Angélica was scared, but she didn’t want anyone to notice. It was something she had learned since the coup d’état—you had to control your fear, always. So that no military could sense it. Although they joked around and cheered each other up, they had no idea how the night would end. The plan was to respond to death threats with an act celebrating life. Some guests would read poetry; others would sing or dance.

Still, they knew things could get ugly.

[Angélica]: The CNI, all the soldiers could arrive with machine guns or with whatever, or all these crazy groups that were on the loose could also arrive, or they could kill us with bombs or fill us with tear gas and in the middle of all that, nobody knows who is shooting at whom.

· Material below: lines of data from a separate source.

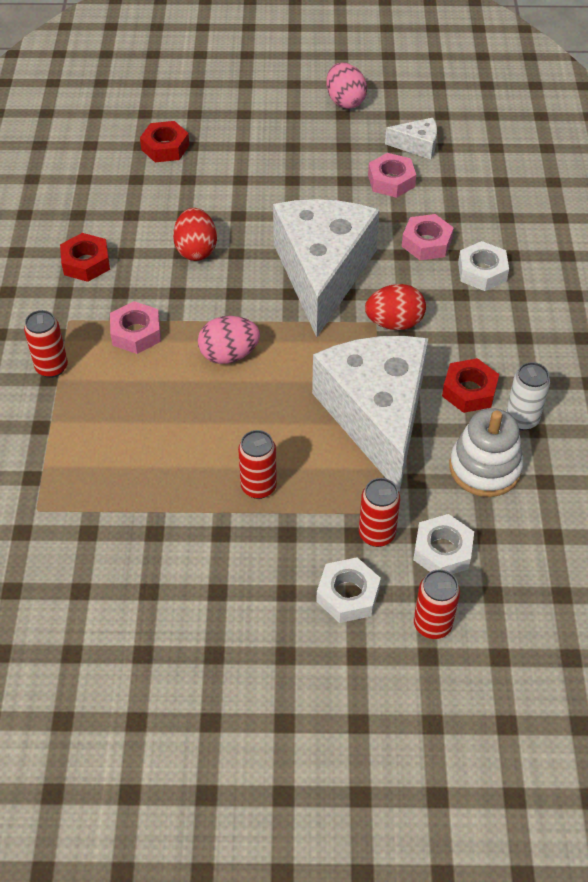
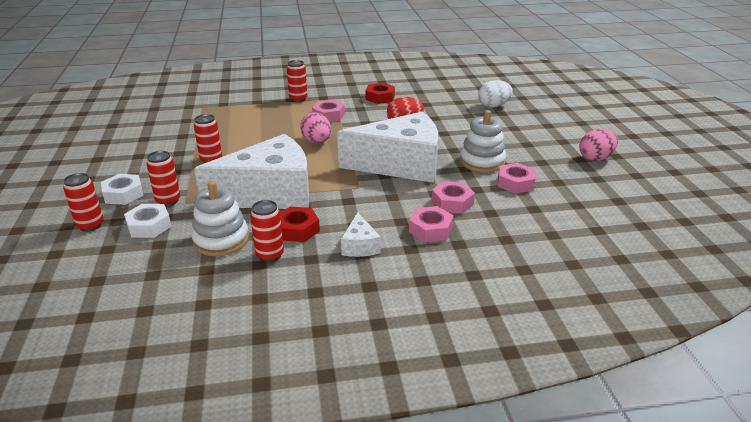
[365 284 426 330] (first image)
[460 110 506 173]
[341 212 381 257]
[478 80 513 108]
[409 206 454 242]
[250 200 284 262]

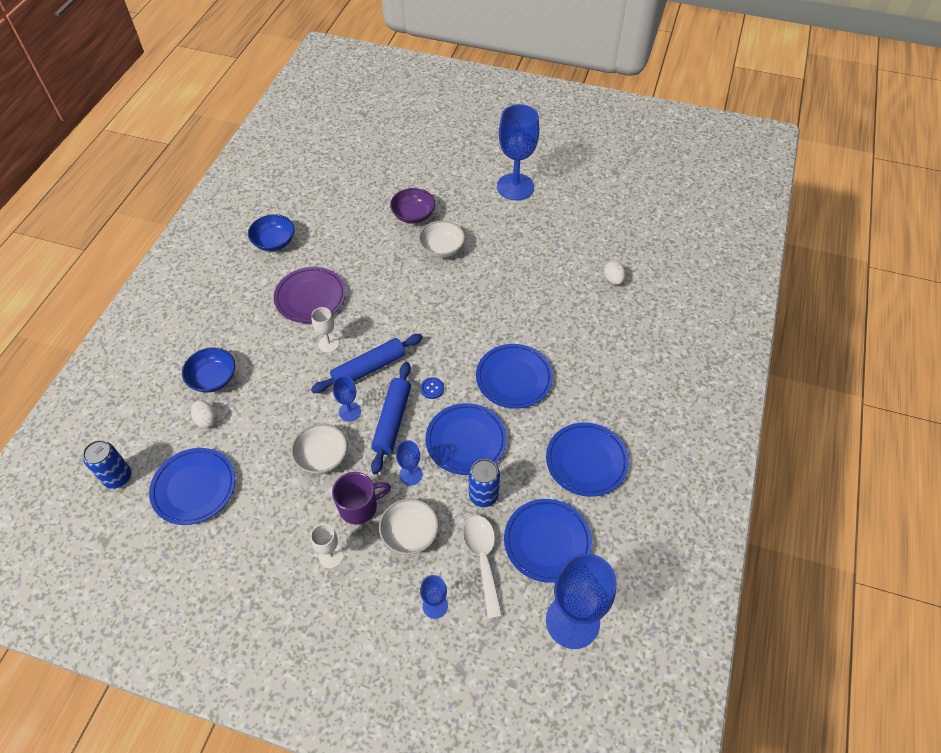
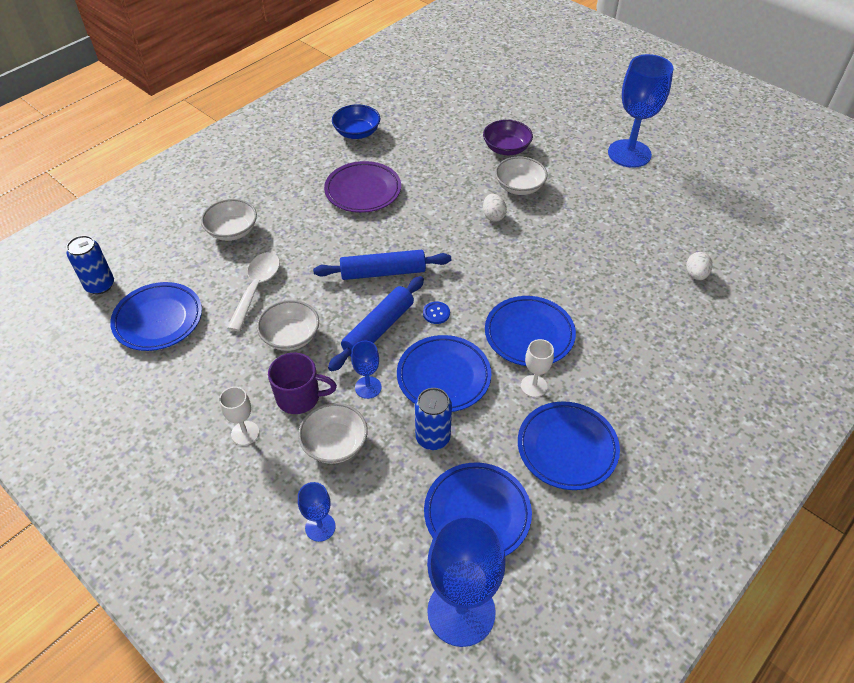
[333 376 361 422] (first image)
[483 194 507 222]
[521 339 554 397]
[227 252 280 331]
[201 199 257 241]

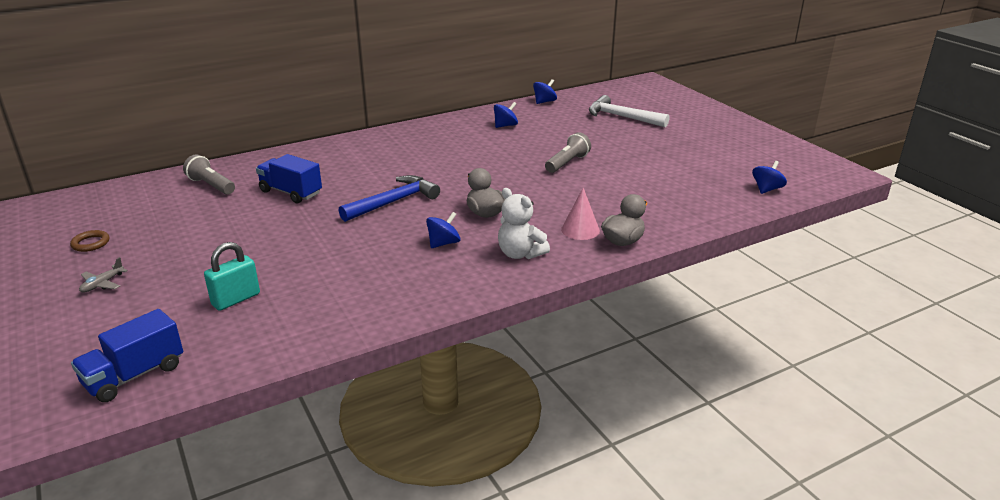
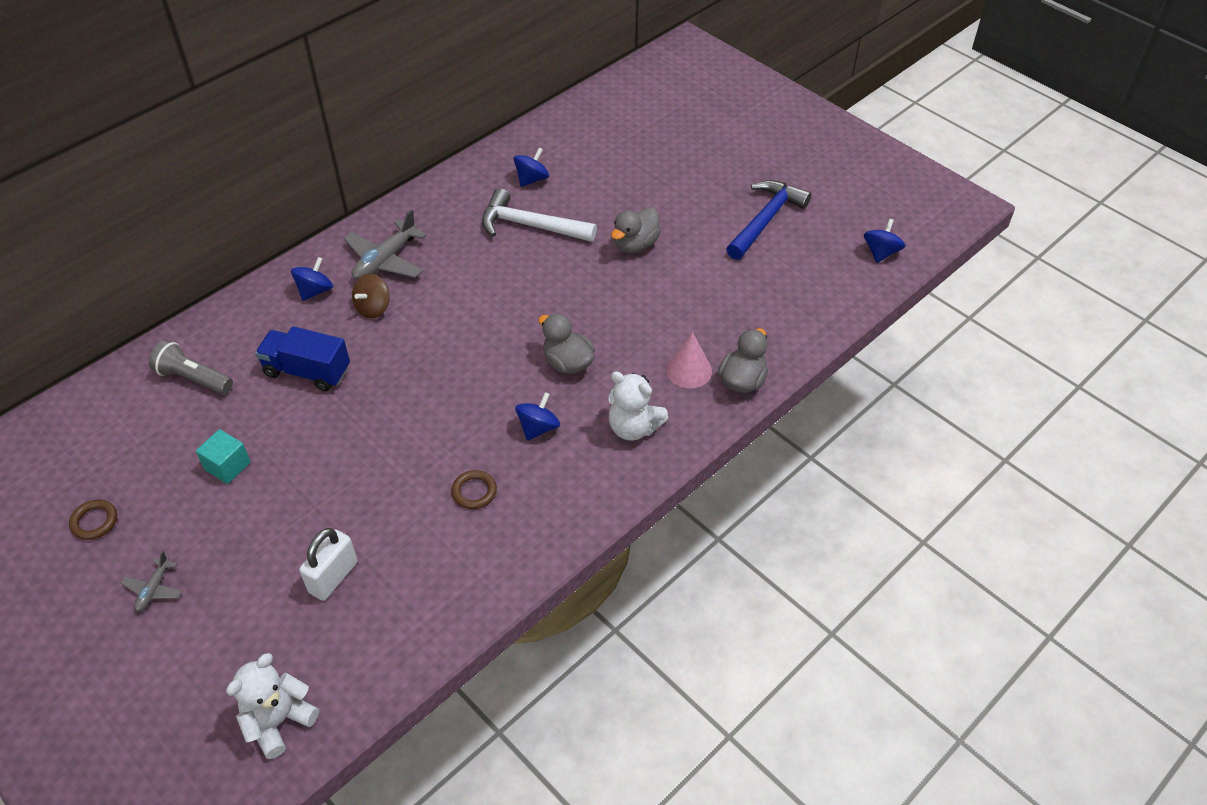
[196 429 251 484]
[344 209 427 280]
[352 274 390 319]
[452 470 497 509]
[726 180 811 260]
[291 257 333 301]
[482 188 597 242]
[226 653 319 759]
[611 207 661 253]
[299 528 358 601]

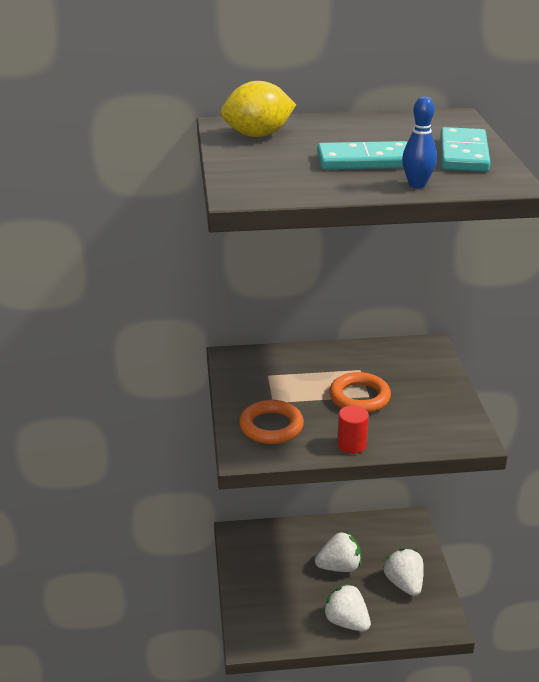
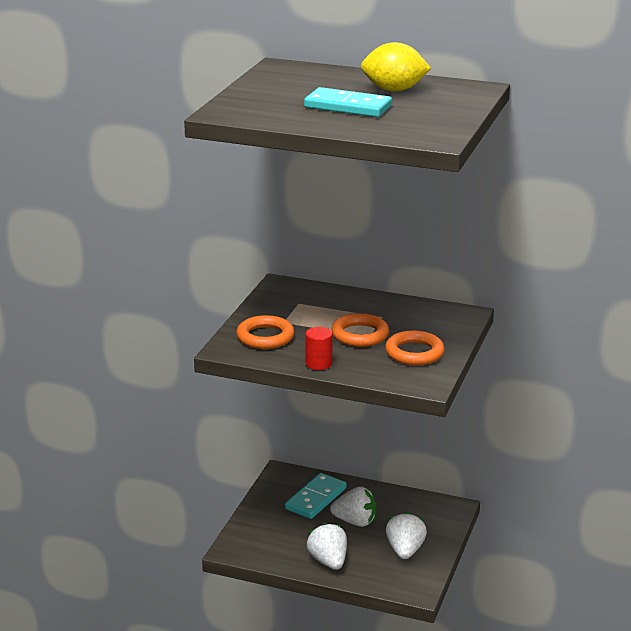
[402 96 437 188] (first image)
[385 330 445 365]
[361 42 431 92]
[285 473 346 519]

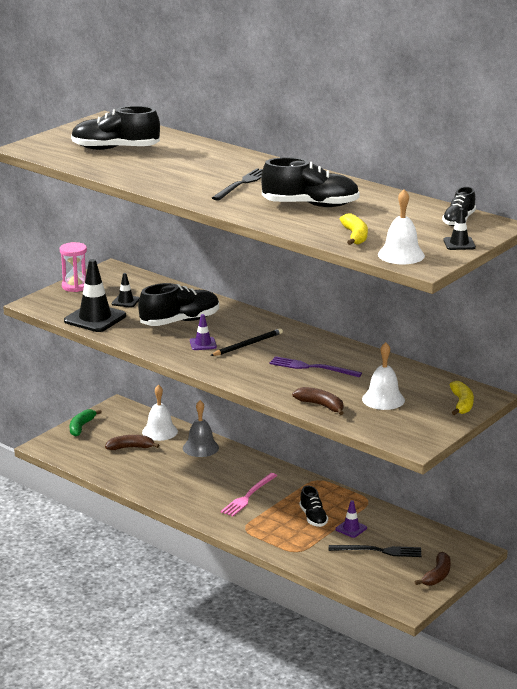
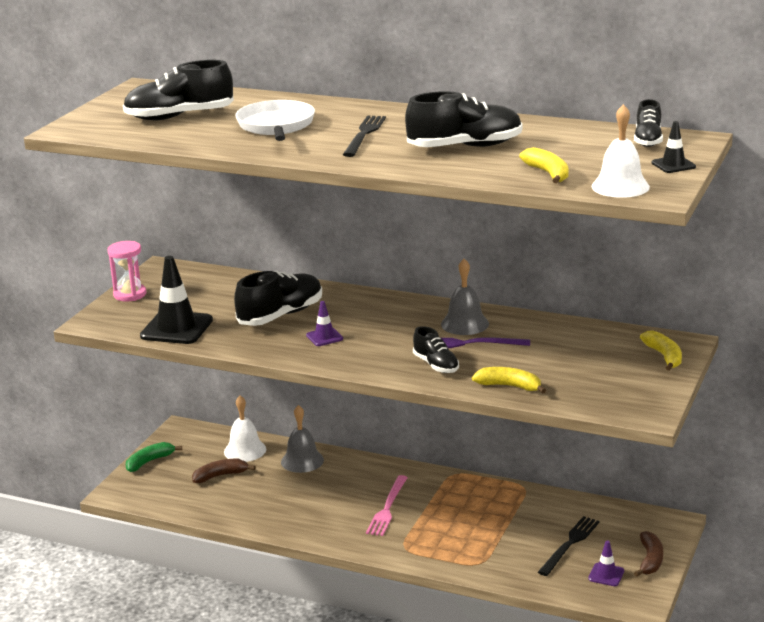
[112 273 140 308] (first image)
[210 328 283 356] (first image)
[362 342 405 410] (first image)
[235 100 315 141]
[441 259 489 335]
[413 326 459 373]
[588 541 624 586]
[472 367 546 394]
[126 442 182 472]
[538 516 600 576]

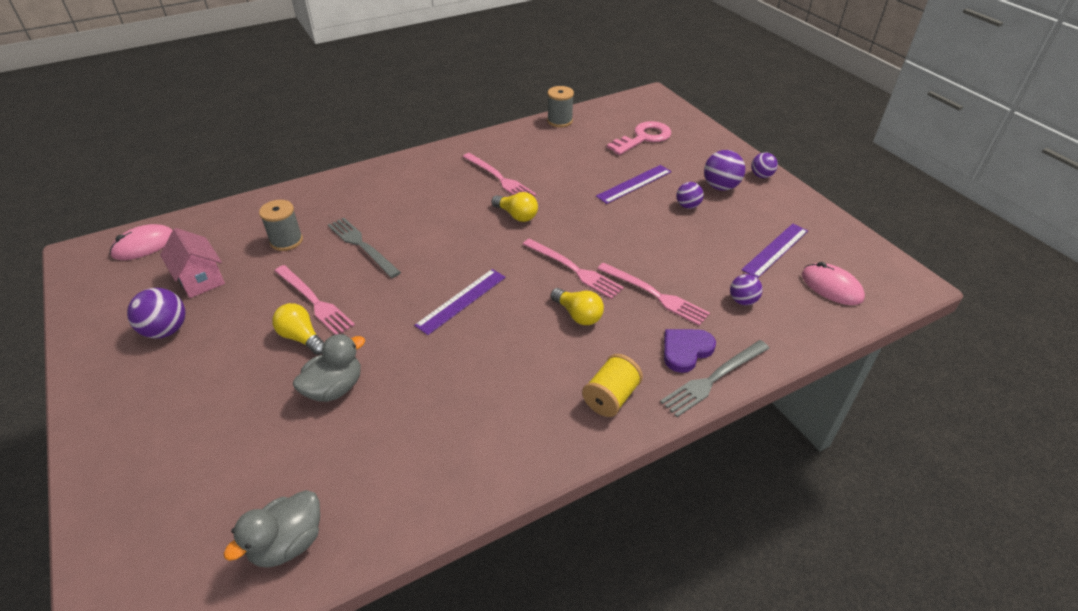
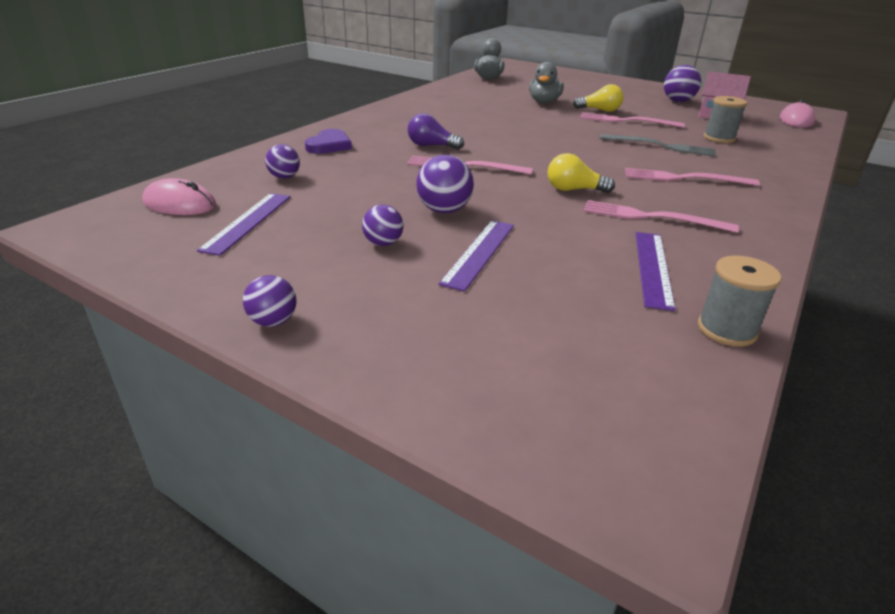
[582 354 643 417] (first image)
[607 121 671 155] (first image)
[660 340 769 417] (first image)
[635 232 676 311]
[625 168 760 186]
[416 155 474 213]
[408 113 464 150]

[Nicolás]: But there was no time to back down. Angélica was told that a car was coming for her and Reeve, and she braced herself for anything.

Angélica sat with Reeve in the back seat. In the front were a driver and a security guard. They had explained to Reeve that there could be rioting, and that if tear gas was fired, he was to bite into a lemon and cover himself with a scarf, so the effects would not be so bad. Around the stadium, they could notice that the atmosphere was agitated.

[Angélica]: There were a lot of people outside, there were a lot of police officers outside… with machine guns…

[Nicolás]: And they started getting nervous.

[Angélica]: The driver said: “Hmmm-hmmm. Let’s stop.” So we stopped almost in front of the stadium. Right where we stopped, there was someone waving at us.

[Nicolás]: It was another person in charge of the actors’ security. The man told them that the stadium was completely blocked by the police. They couldn’t get through. At the last minute, the Ministry of the Interior had canceled the permit for the event, despite the fact that much of the public had already been inside for two hours. So the man asked them to move a few blocks away from the stadium and wait in the car while the threatened actors decided what to do.

When the car stopped, the person with them who was in charge of security got out to talk with three others who got out of another car that was coming from behind. They carried walkie-talkies to communicate with the other guests. Angélica tried to listen, but she didn’t want Reeve to get out of the car.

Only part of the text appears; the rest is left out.